I would simply point out that this is a false alternative between “immigrants are worse or even inherently bad” and “immigrants are better or even inherently good.” Maybe the first stab should be: Immigrants are roughly like natives with all their good and bad sides. We are all human beings after all. Sometimes immigrants are better and sometimes they are worse in some regards, but maybe mostly they are not extremely worse or extremely better.

The assumption to start from should then be that the impact could be more or less neutral. There might be some things that improve with immigration and some that might deteriorate, but perhaps on a modest scale. Maybe this is just not the choice between heaven and hell.

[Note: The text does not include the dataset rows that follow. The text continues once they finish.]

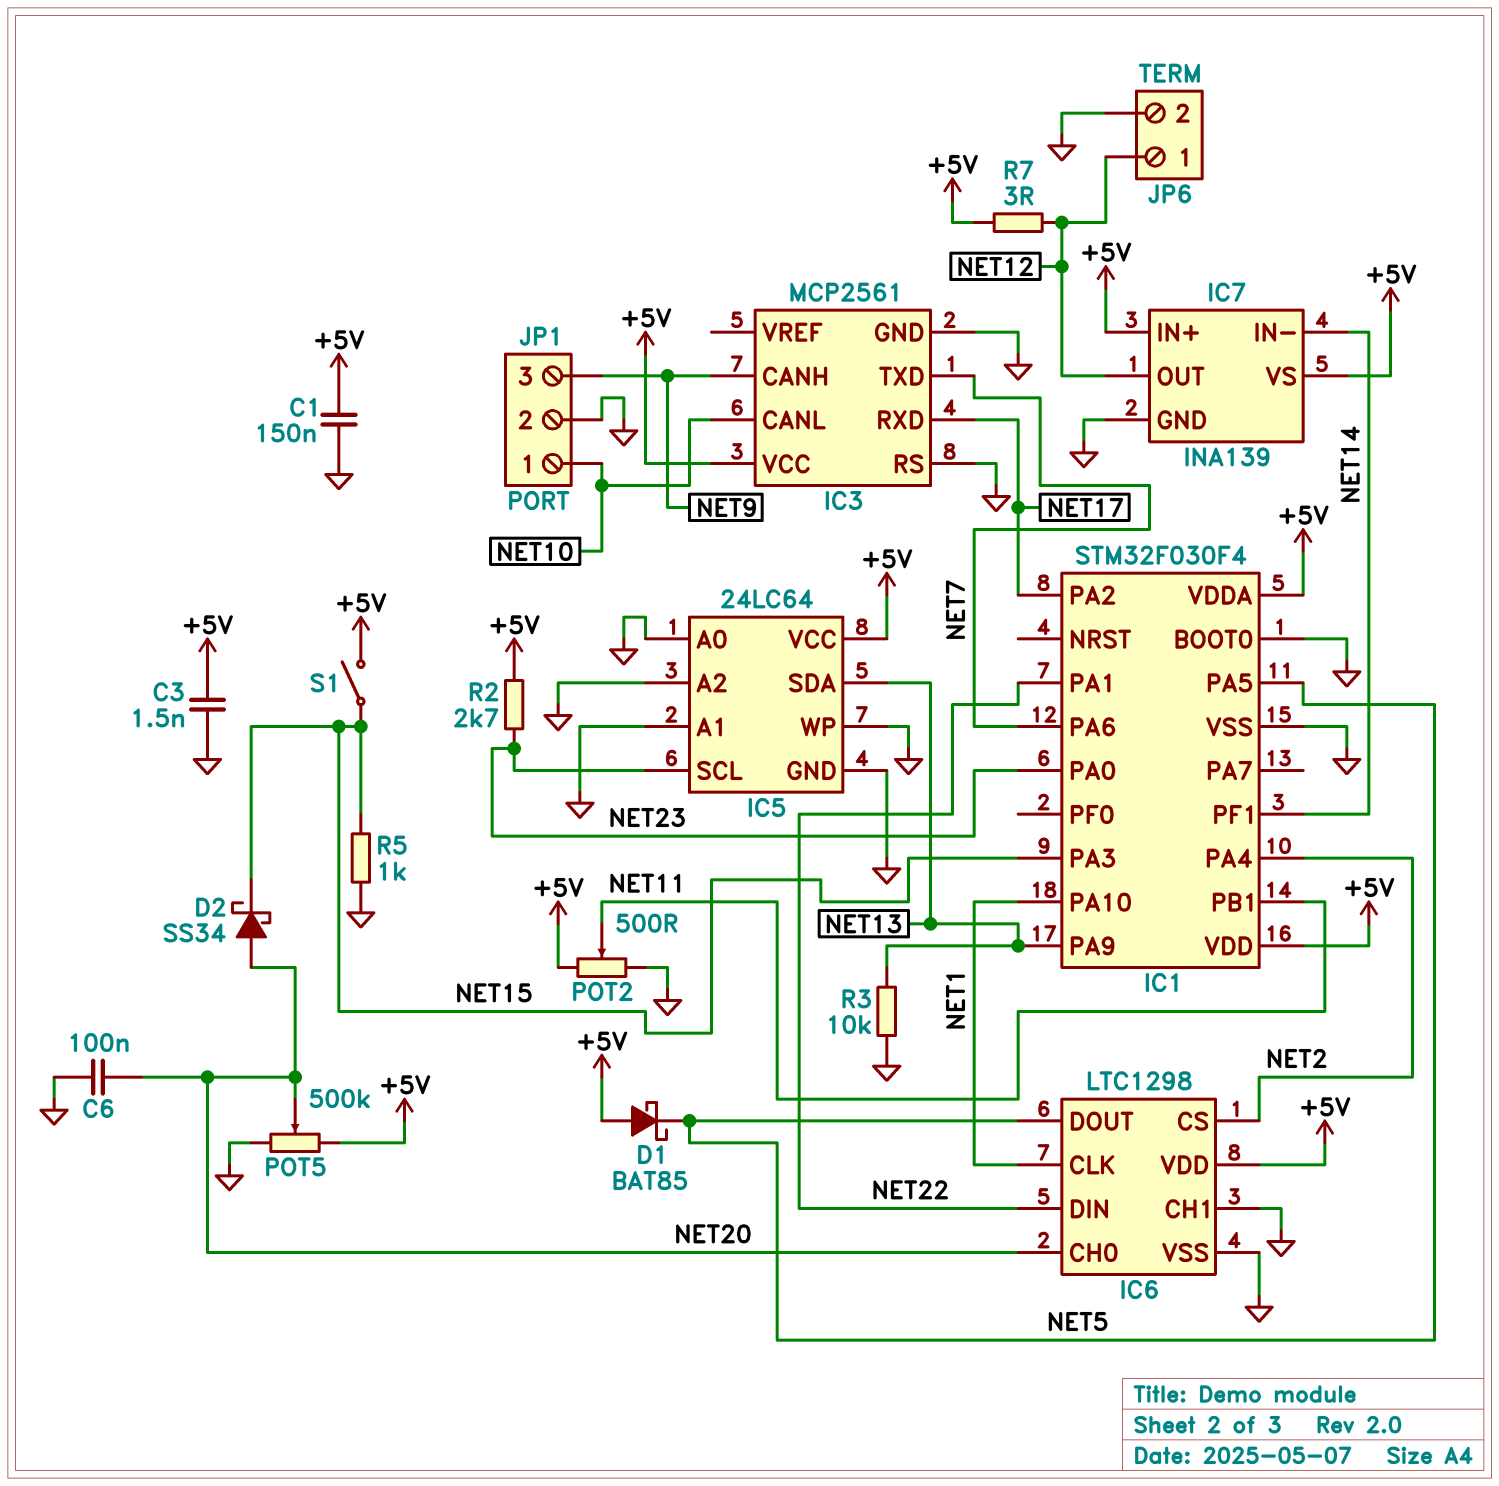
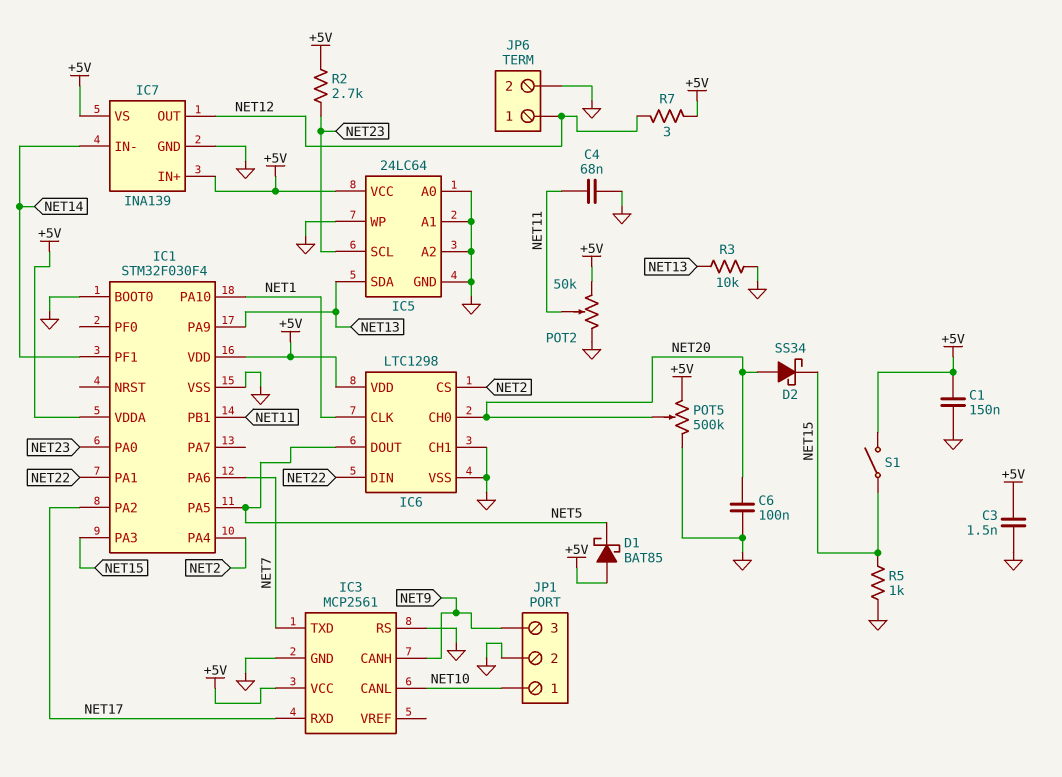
C4: none -> 68nF (GND, NET11)
POT2: 500 (+5V, GND, wiper NET11) -> 50k (+5V, GND, wiper NET11)

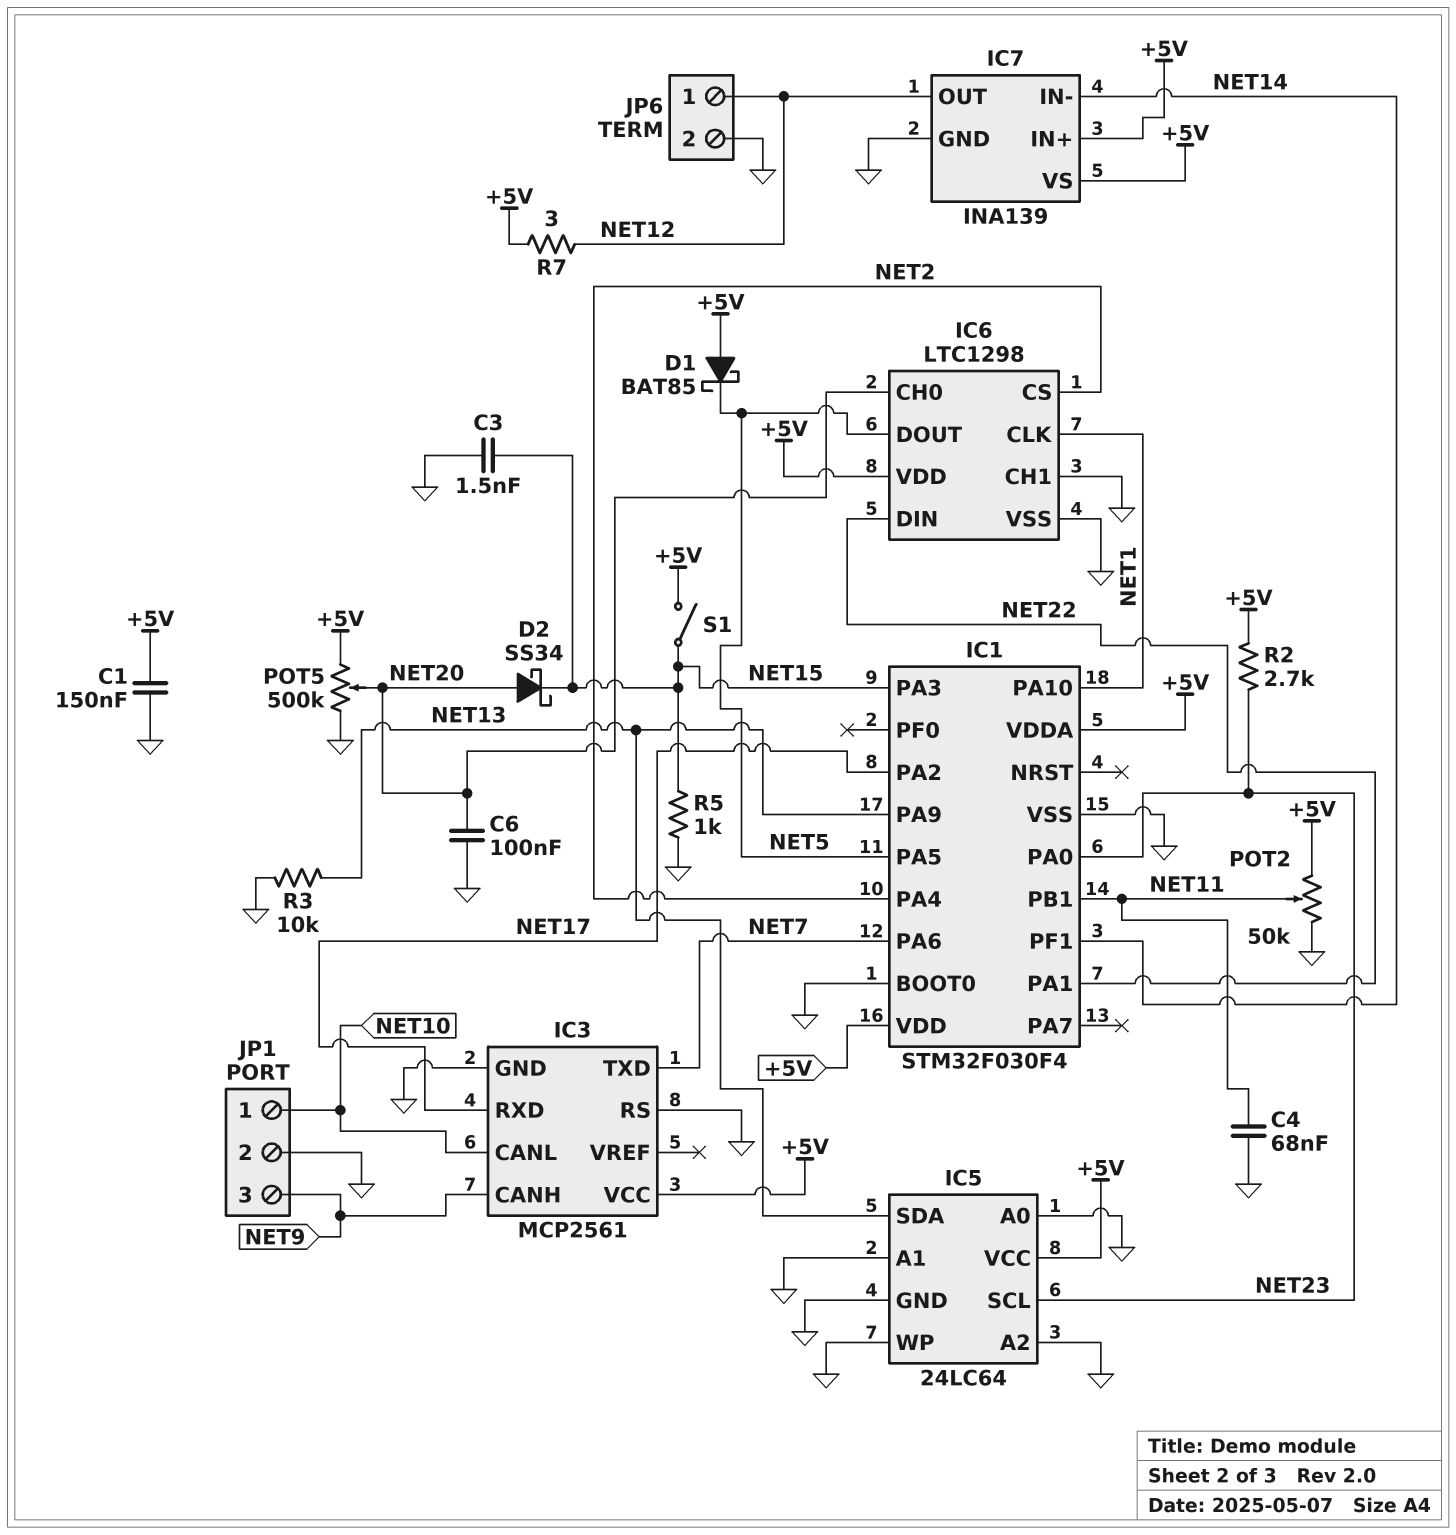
C3: 1.5nF (+5V, GND) -> 1.5nF (GND, NET15)

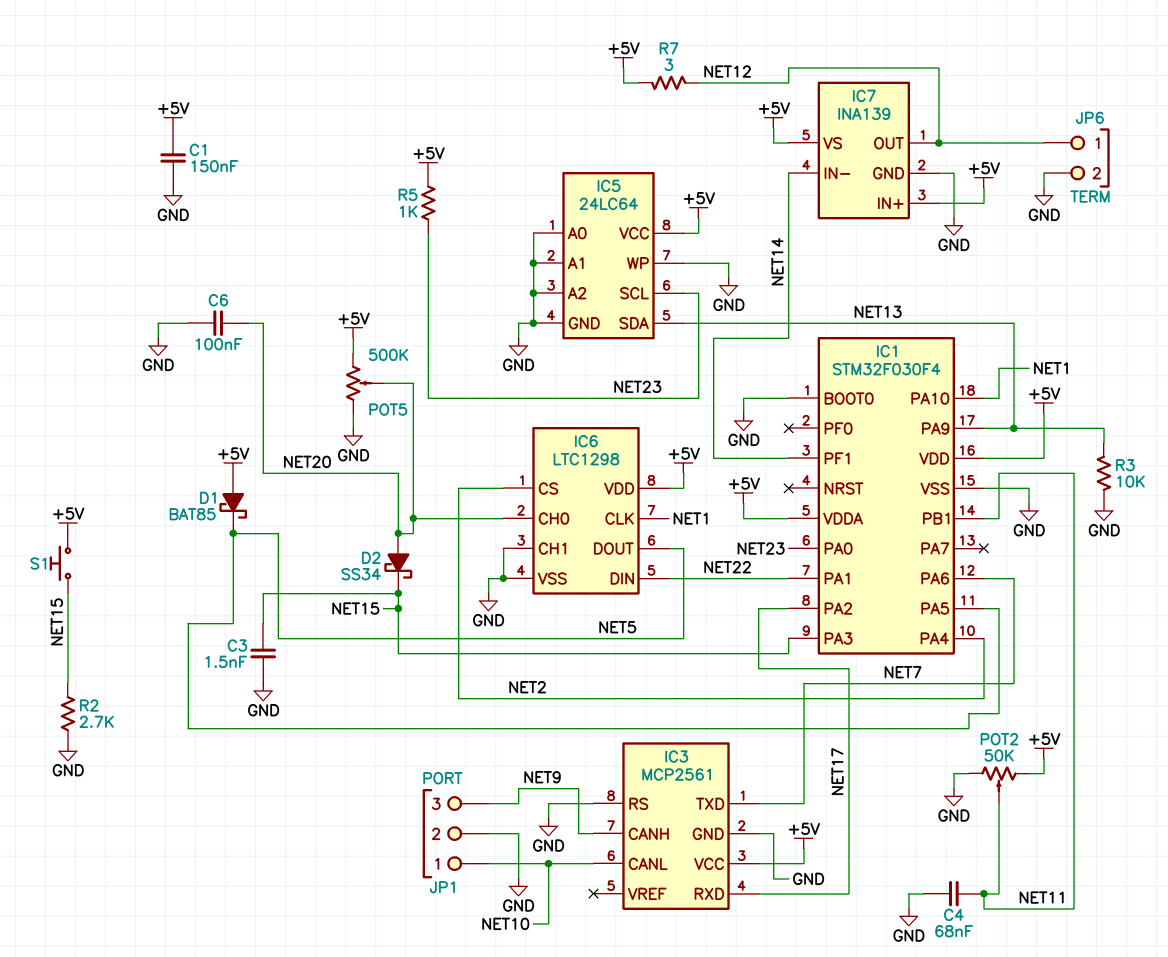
R2: 2.7k (+5V, NET23) -> 2.7k (GND, NET15)
R5: 1k (GND, NET15) -> 1k (+5V, NET23)
S1: switch (+5V, NET15) -> button (+5V, NET15)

And yes, it is also conceivable that in some regards things could improve a lot or also deteriorate a lot. In the latter case that would be a serious problem. But maybe not one that crushes everything within a short time. If so, the only response here need not be: No immigration. It could also be: Immigration and tackling a specific problem head-on, which seems doable if things otherwise more or less stay the same.

If you absorb this, it is also a worldview. But then my argument is not that you should not have one, which I think is not in the cards for human beings. There is no problem with jumping to intuitive conclusions as long as you are aware that that’s what you are doing and as long as you don’t get carried away by a feeling of self-evidence.

Just don’t forget the next step and check whether the first stab was right. If not, work on your worldview to keep it close to reality. And my specific claim here is that the assumption that immigration has a more or less neutral impact almost always leads you to the right conclusions that also survive rational scrutiny.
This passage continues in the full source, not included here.